Ostatnio mam fazę na przeróżne koktajle. A to wszystko przez Małgosię
z bloga Zdrowa Kuchnia Sowy :) Jakieś 2 tygodnie temu podczas Tymczasowej
Strefy Przetrwania miałam okazję spróbować koktajlu ze szpinakiem, który
przygotowała Małgosia. Był to pierwszy koktajl ze szpinakiem jaki zdarzyło mi
się pić i byłam mocno zszokowana, że to jest takie dobre! Kupiłam świeży szpinak
i od razu odtworzyłam koktajl Małgosi.

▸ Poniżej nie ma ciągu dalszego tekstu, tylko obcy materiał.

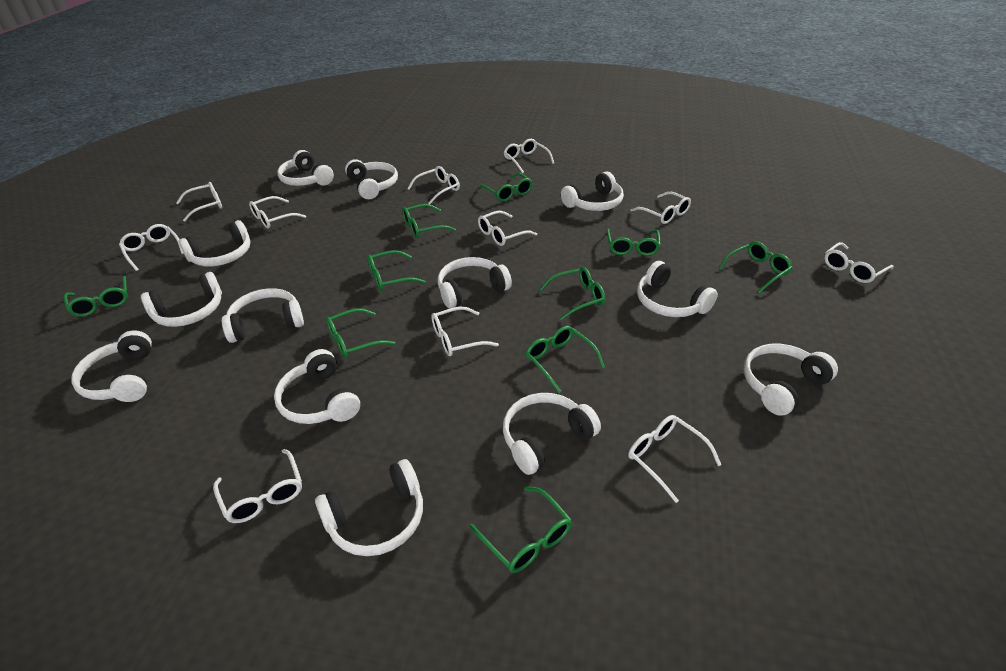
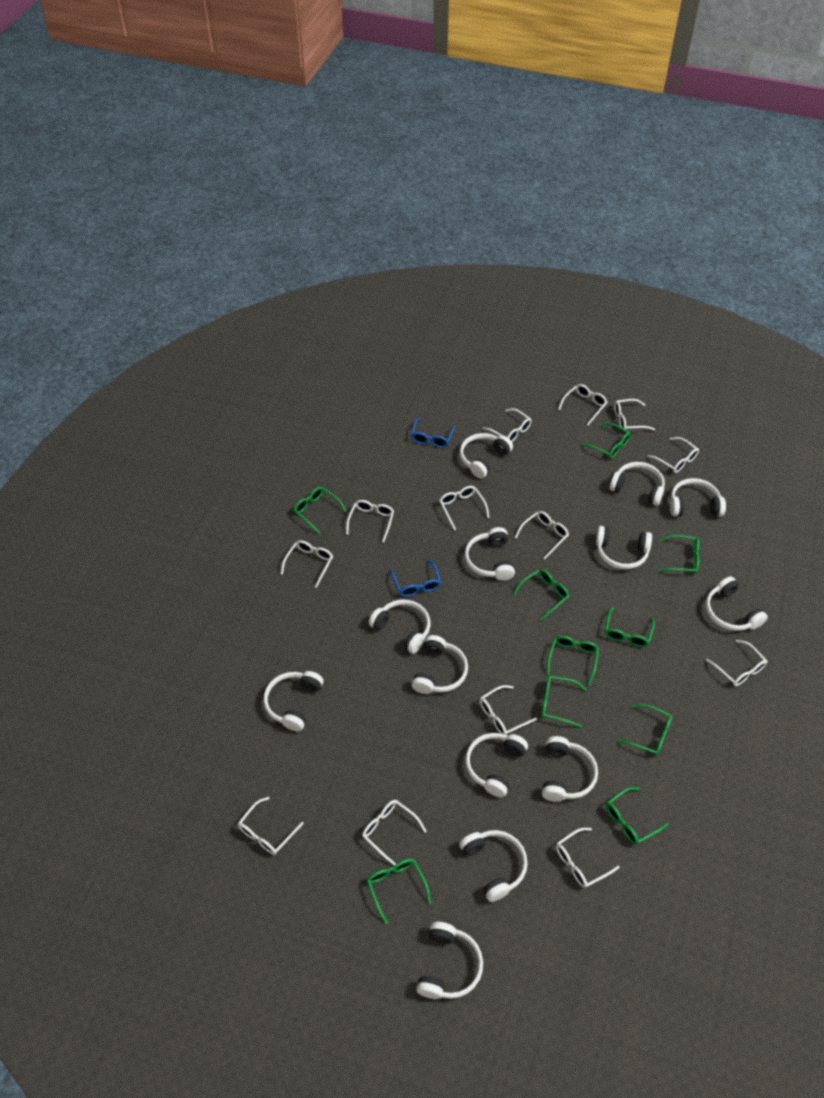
blue glasses: 0 -> 2
white glasses: 11 -> 13

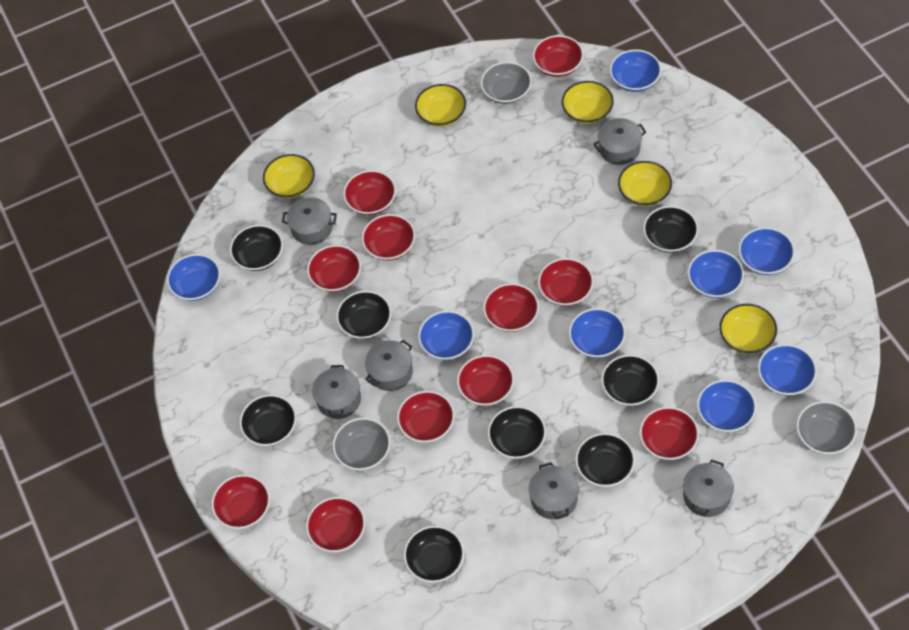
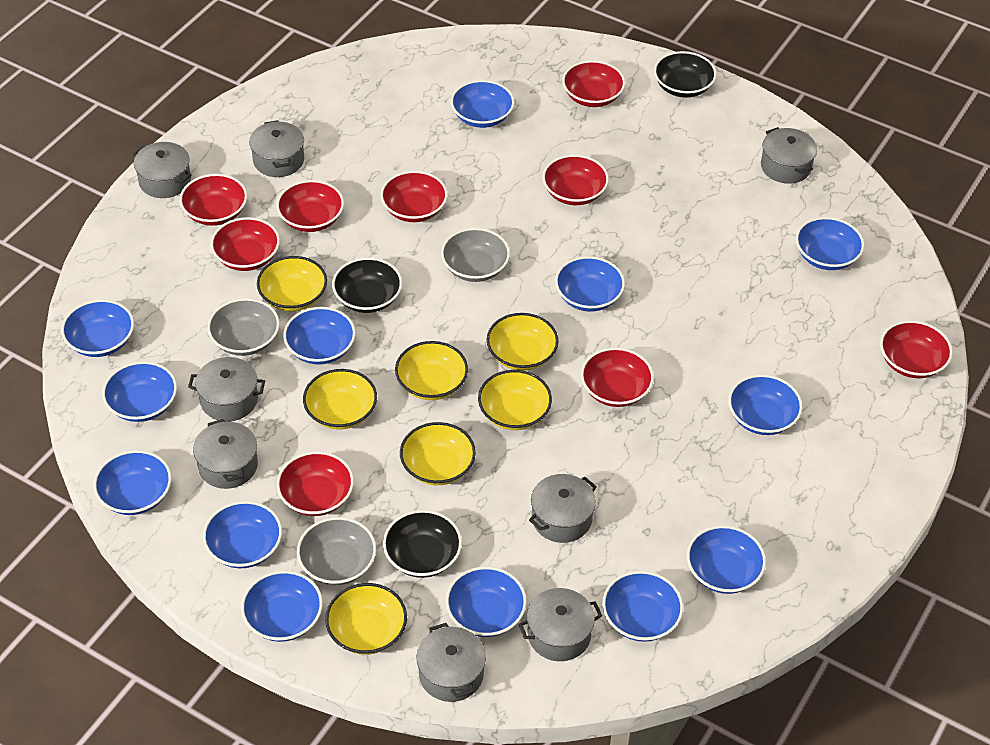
black bowl: 8 -> 3
blue bowl: 8 -> 13
grey pot: 6 -> 8
red bowl: 11 -> 9
yellow bowl: 5 -> 7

Smakował nawet Krzyśkowi, który
z rezerwą podchodzi do takich wynalazków :) Przepis - a właściwie
pomysł - na szpinakowy koktajl znajdziecie na blogu Małgosi, ale
że jest tak smaczny, to postanowiłam zamieścić go też u mnie,
bo w końcu trzeba szerzyć to co dobre :)
- 3-4 garści świeżego szpinaku
- 1 banan
- 1 pomarańcza
- trochę mleka
Wszystkie składniki rozdrabiamy blenderem, dodajemy mleko i możemy pić :)
Ilość mleka dodajemy według własnego uznania w zależności od tego jak gęsty chcemy mieć koktajl.